Magic NULL anti-pattern

TL;DR

SQL NULL means "unknown." It does not mean "zero," "false," "not applicable," "deleted," or "empty." Using NULL for these semantics creates three-valued logic: TRUE, FALSE, and NULL.
Three-valued logic causes silent query bugs: WHERE deleted_at IS NULL works, but WHERE deleted_at != '2026-01-01' silently excludes all NULL rows.
The anti-pattern: using a single nullable column for multiple meanings, like deleted_at IS NULL = active, deleted_at = timestamp = deleted, deleted_at = sentinel = deactivated.
Fix: Use separate boolean/enum columns (is_deleted, status). Reserve NULL for genuinely unknown values only.

It's the first Monday of Q2, and your VP of Sales is staring at a dashboard showing 12% lower active user counts than last month. She escalates to engineering. The data team spends two days investigating before a junior analyst finds it: a month ago, someone added a third meaning to the deleted_at column.

Your team uses a nullable deleted_at timestamp for soft deletion. NULL means active. A timestamp means deleted. This is common and mostly fine.

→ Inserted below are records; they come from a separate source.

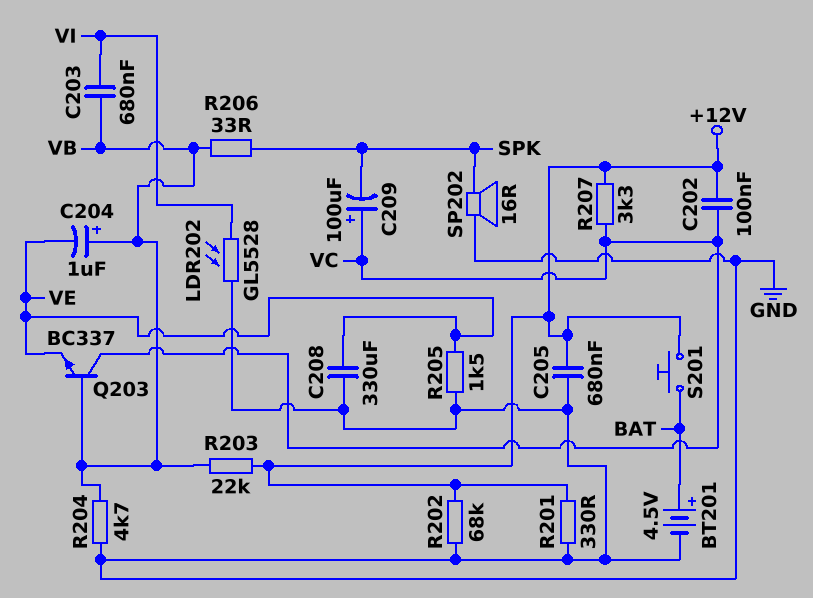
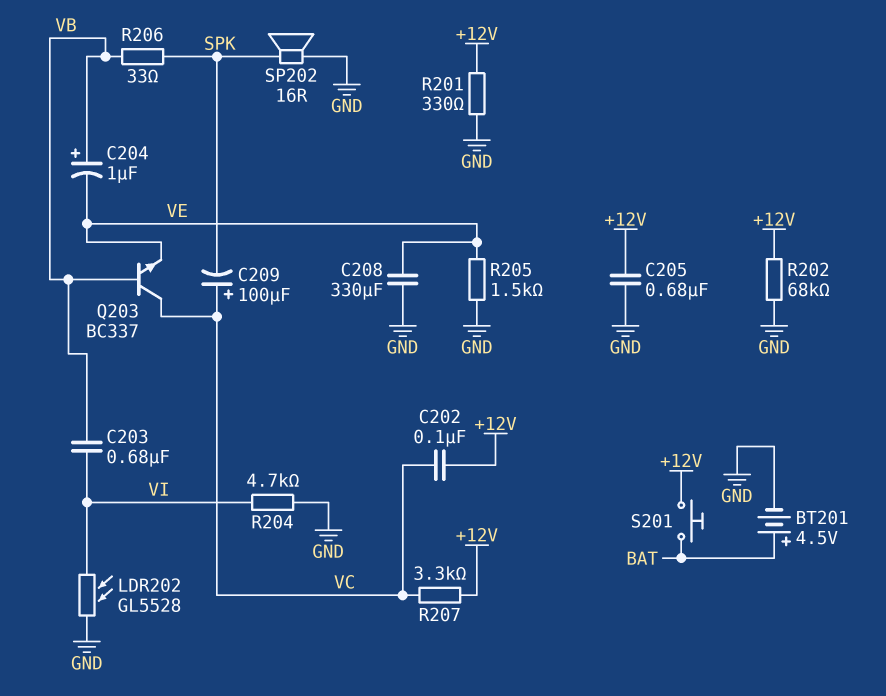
R203: 22k (+12V, VB) -> none
R204: 4.7k (GND, VB) -> 4.7k (GND, VI)

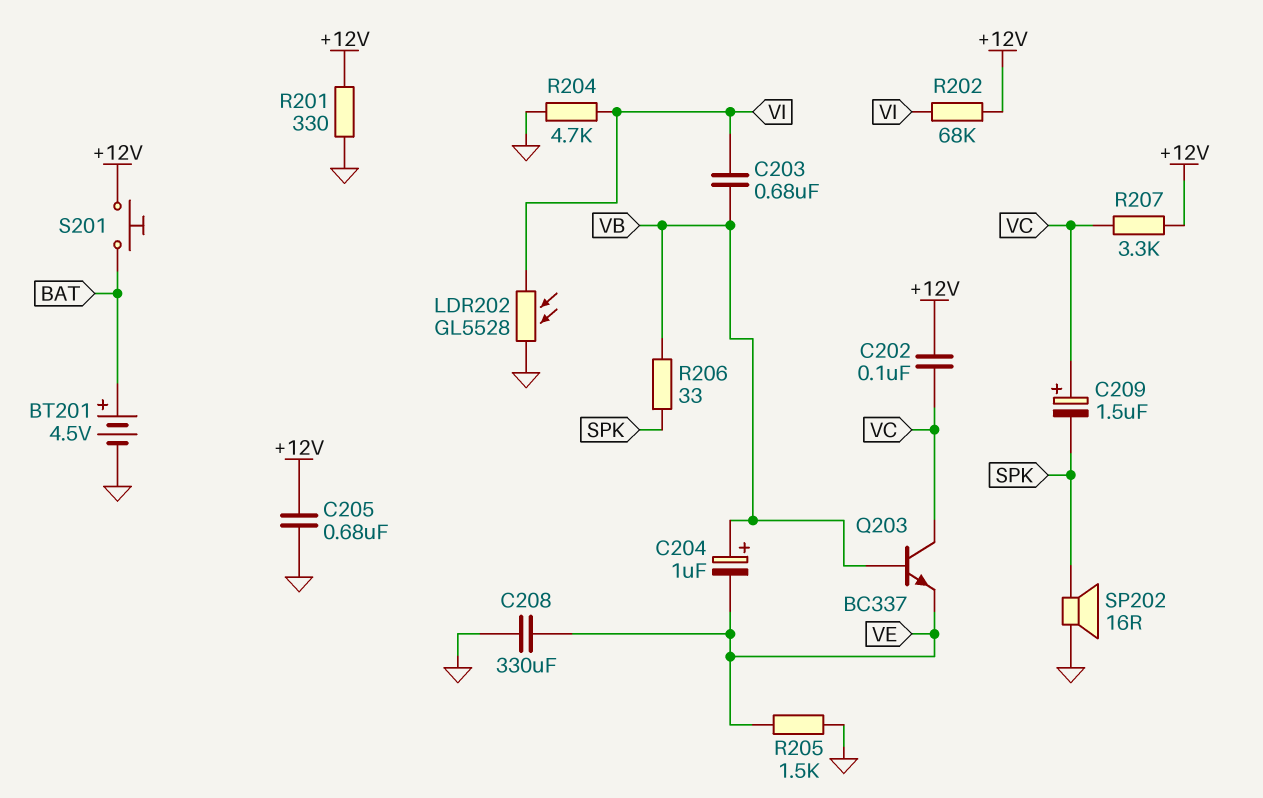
C209: 100uF (plus VC, minus SPK) -> 1.5uF (plus VC, minus SPK)
R202: 68k (+12V, GND) -> 68k (+12V, VI)

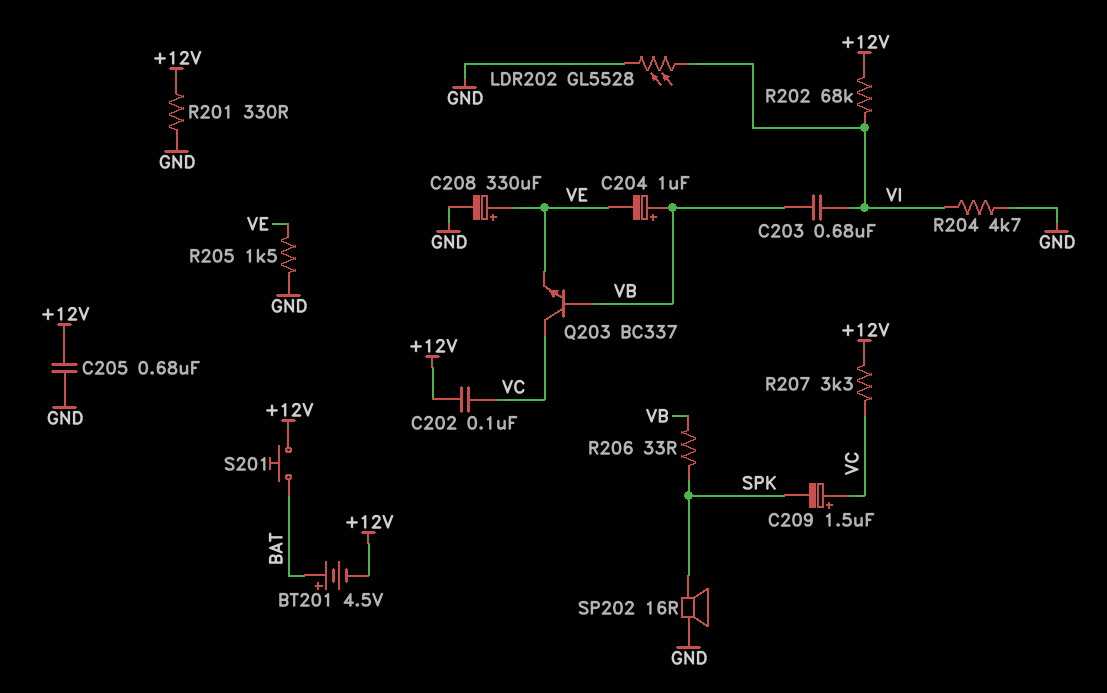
BT201: 4.5V (plus BAT, minus GND) -> 4.5V (plus BAT, minus +12V)
C208: 330uF (GND, VE) -> 330uF (plus VE, minus GND)

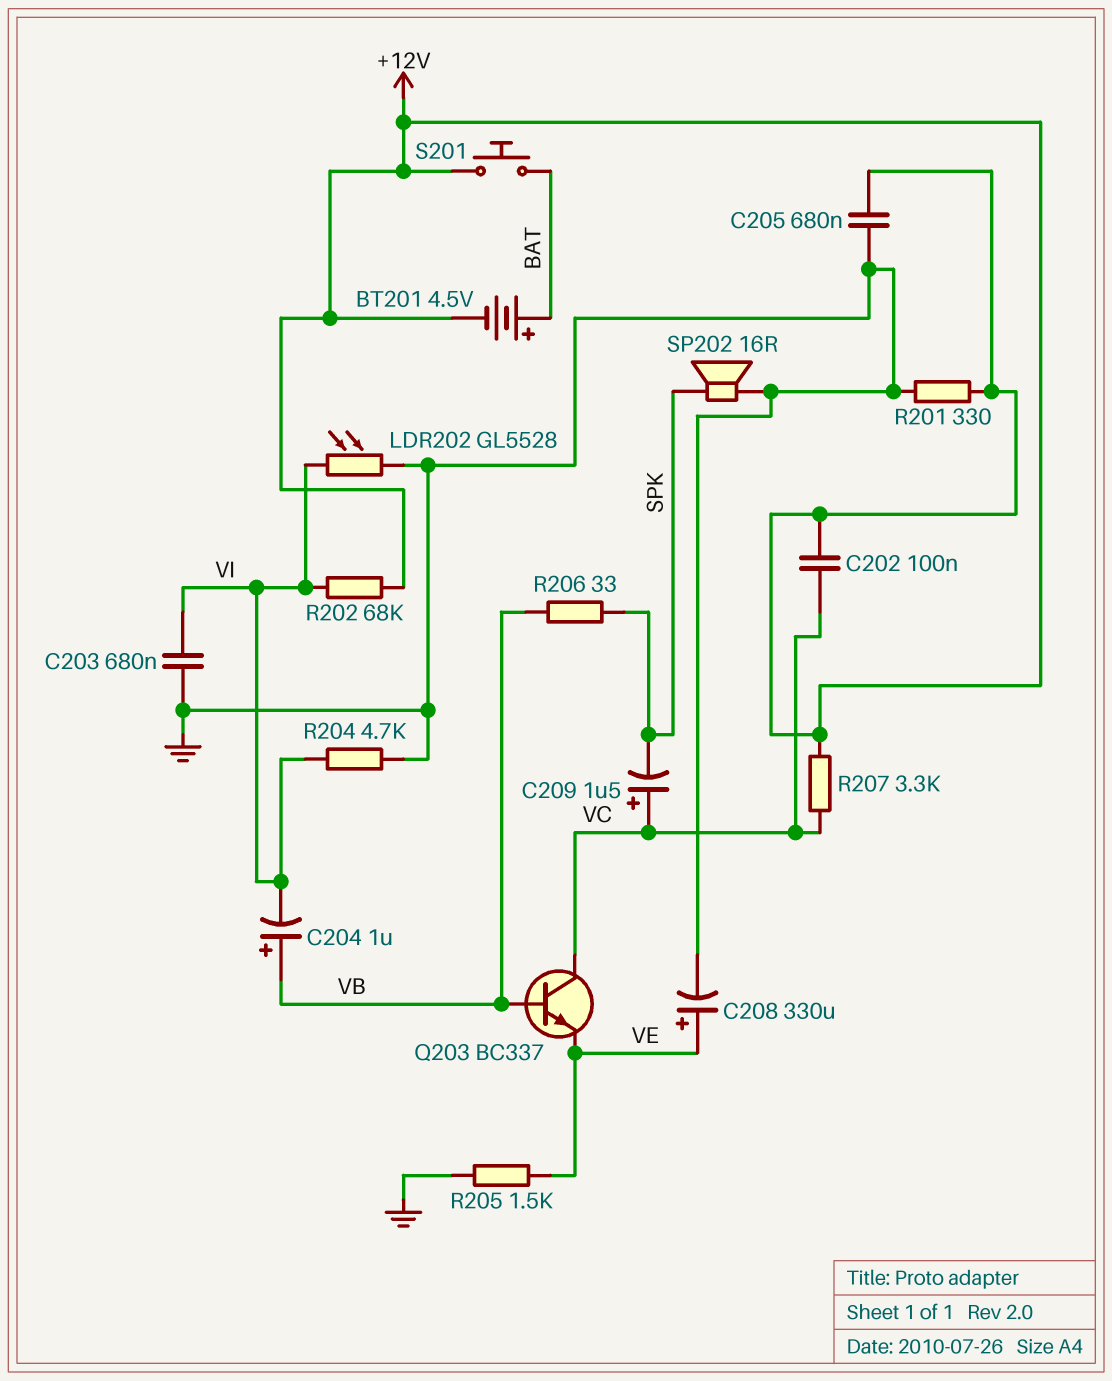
C203: 680nF (VB, VI) -> 680nF (GND, VI)
C204: 1uF (plus VB, minus VE) -> 1uF (plus VB, minus VI)

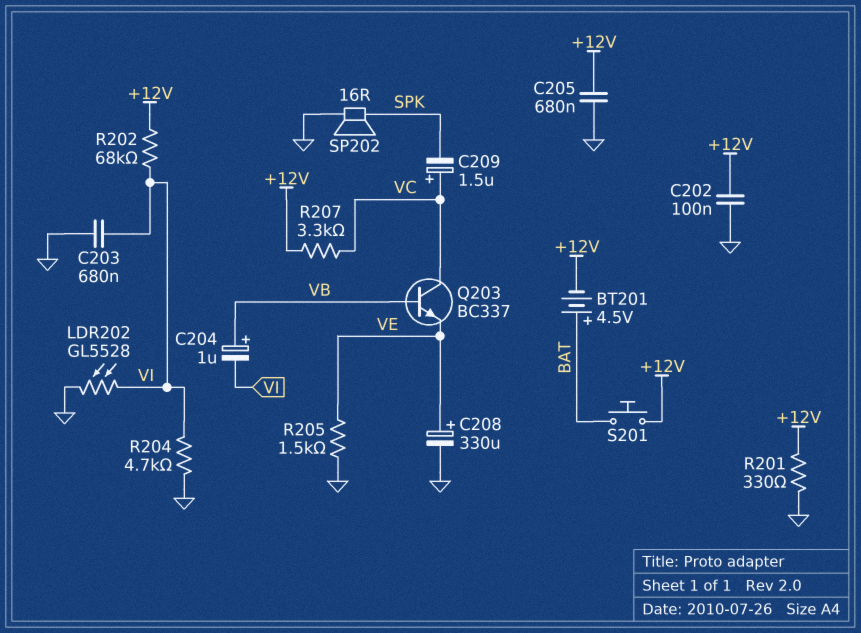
C202: 100nF (+12V, VC) -> 100nF (+12V, GND)
R206: 33 (SPK, VB) -> none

Then someone adds: if deleted_at is a specific sentinel value (e.g., '1970-01-01'), it means "deactivated by admin but not deleted." Now NULL has one meaning, a real timestamp has another meaning, and the sentinel timestamp has a third meaning. Three values of one column, three interpretations.

The bug: an analytics query filters WHERE deleted_at IS NULL OR deleted_at > '2020-01-01'. This intended to find "active or recently deleted" records. But it silently excludes all deleted_at = '1970-01-01' rows (the deactivated accounts). The analytics report is quietly wrong for weeks before anyone notices.

I've debugged this exact class of bug three times. Every time, the root cause was the same: a column carrying more semantic weight than its type can express.

The worst part? The analytics team didn't question the numbers for weeks. The 12% drop looked like normal churn. Nobody realized the data was wrong until a sales manager manually counted accounts and got a different number.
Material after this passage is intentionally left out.